Saturday is posing another problem- my mother got married last Friday (for the third time)- Saturday is the OSU-Michigan football game. I don't watch/ like foozeball- but at half time they are having a "flash wedding" of sorts and doing vows and announcing the marriage. So we are somewhat obligated to be there, and I am already fighting off hives of anxiety for people wanting to hold Caden or touch him with their dirty hands- I will have Purell glued to my hands and Lysol spray in my back pocket, all while having a death grip on my son.

Oh the joys of mommyhood!! I have been sick to my stomach for the past four days as well, and I think I will have to break down tomorrow and call the doc. If I don't I know I will be knocking on dehydrations door. I am sure that part of the problem is my lack of decent diet- maybe one meal a day when I find time, of course that meal is cold and has sat out for an hour by the time I get to it. I really don't know how the whole going back to work thing is supposed to go- I can't even manage going to the doctors with him for two hours- let alone a full work day complete with two 45 minute drives and a drop off and pick up accompanied by a side of guilt and tears. 
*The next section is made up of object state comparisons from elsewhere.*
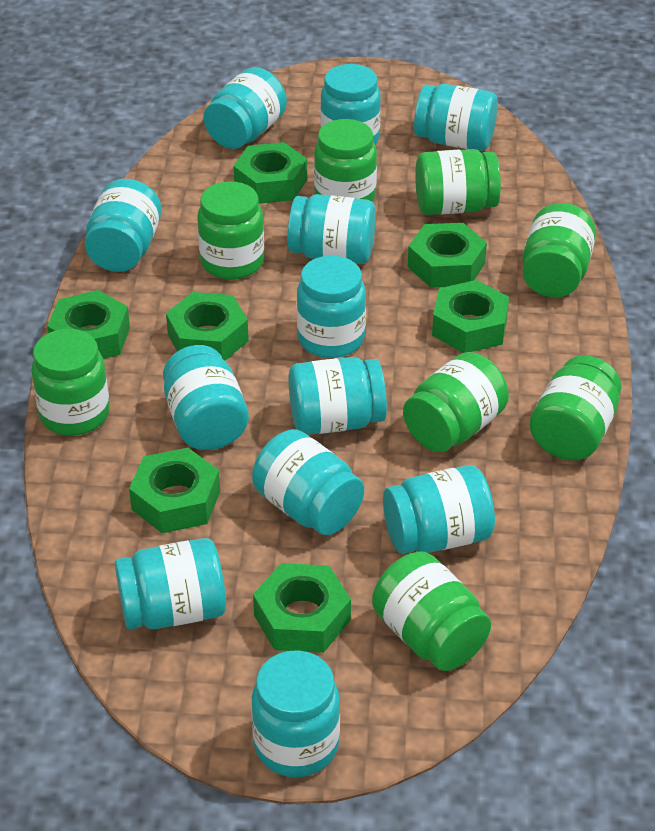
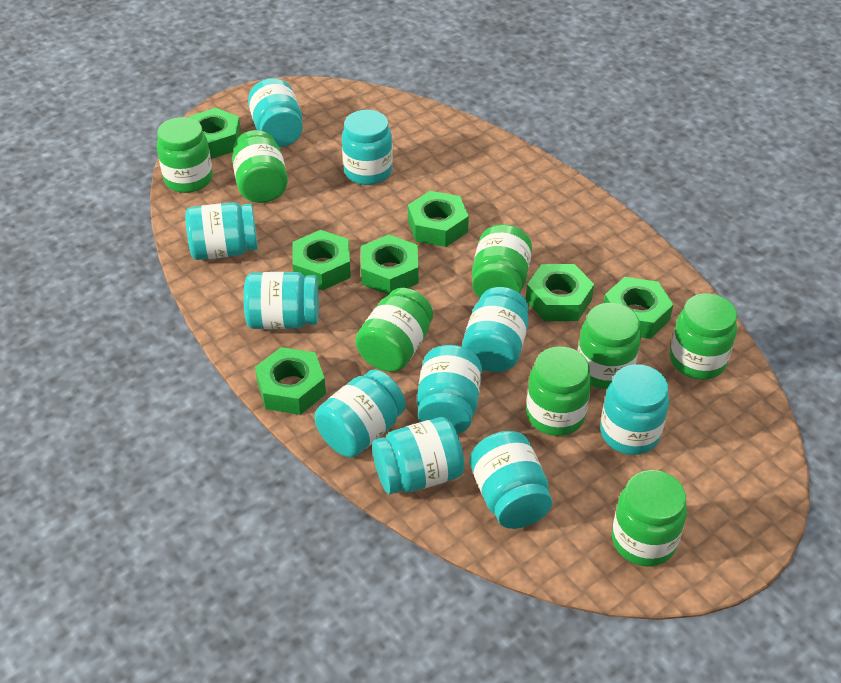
turquoise jar: 12 -> 10

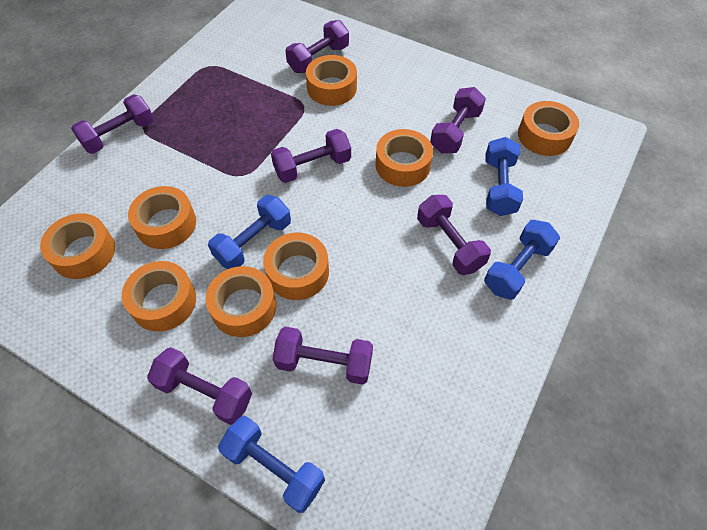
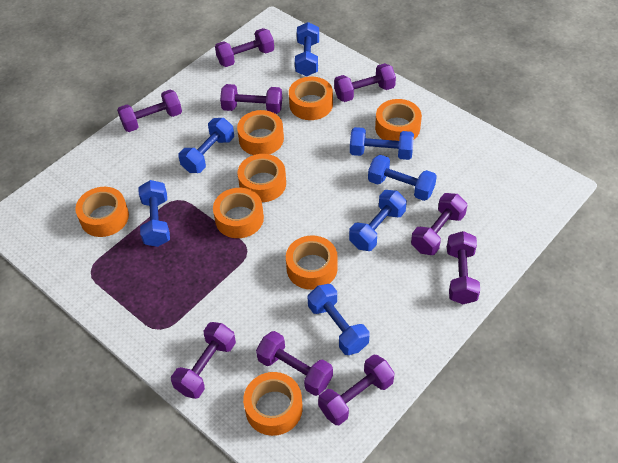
blue dumbbell: 4 -> 7
purple dumbbell: 7 -> 9

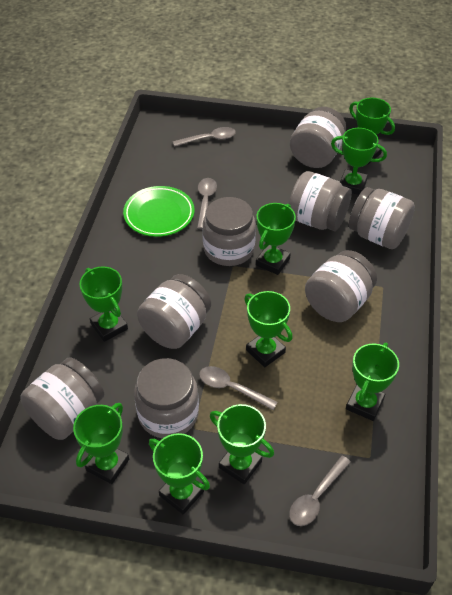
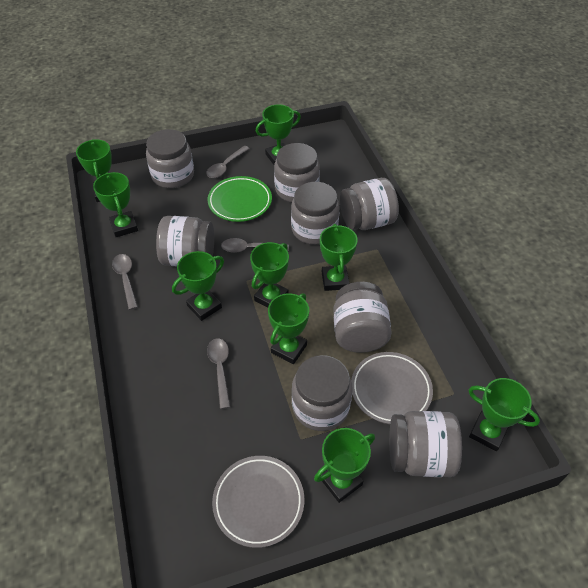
grey plate: 0 -> 2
My boss is already counting down the weeks until I return- assuming I am taking the minimum amount of time off- so nice to feel appreciated! It took another coworker emailing pictures and commenting that I would like to hear from everyone for my own boss to even email me a "congrats"- just shows how things work and the real appreciation for employees. But I can't even let myself dwell on it because it just ticks me off and encourages me to want to do more with my life- especially when I see my little boy laying beside me- I want to be able to give him a better life, and I want to be able to be there for him and the things he does.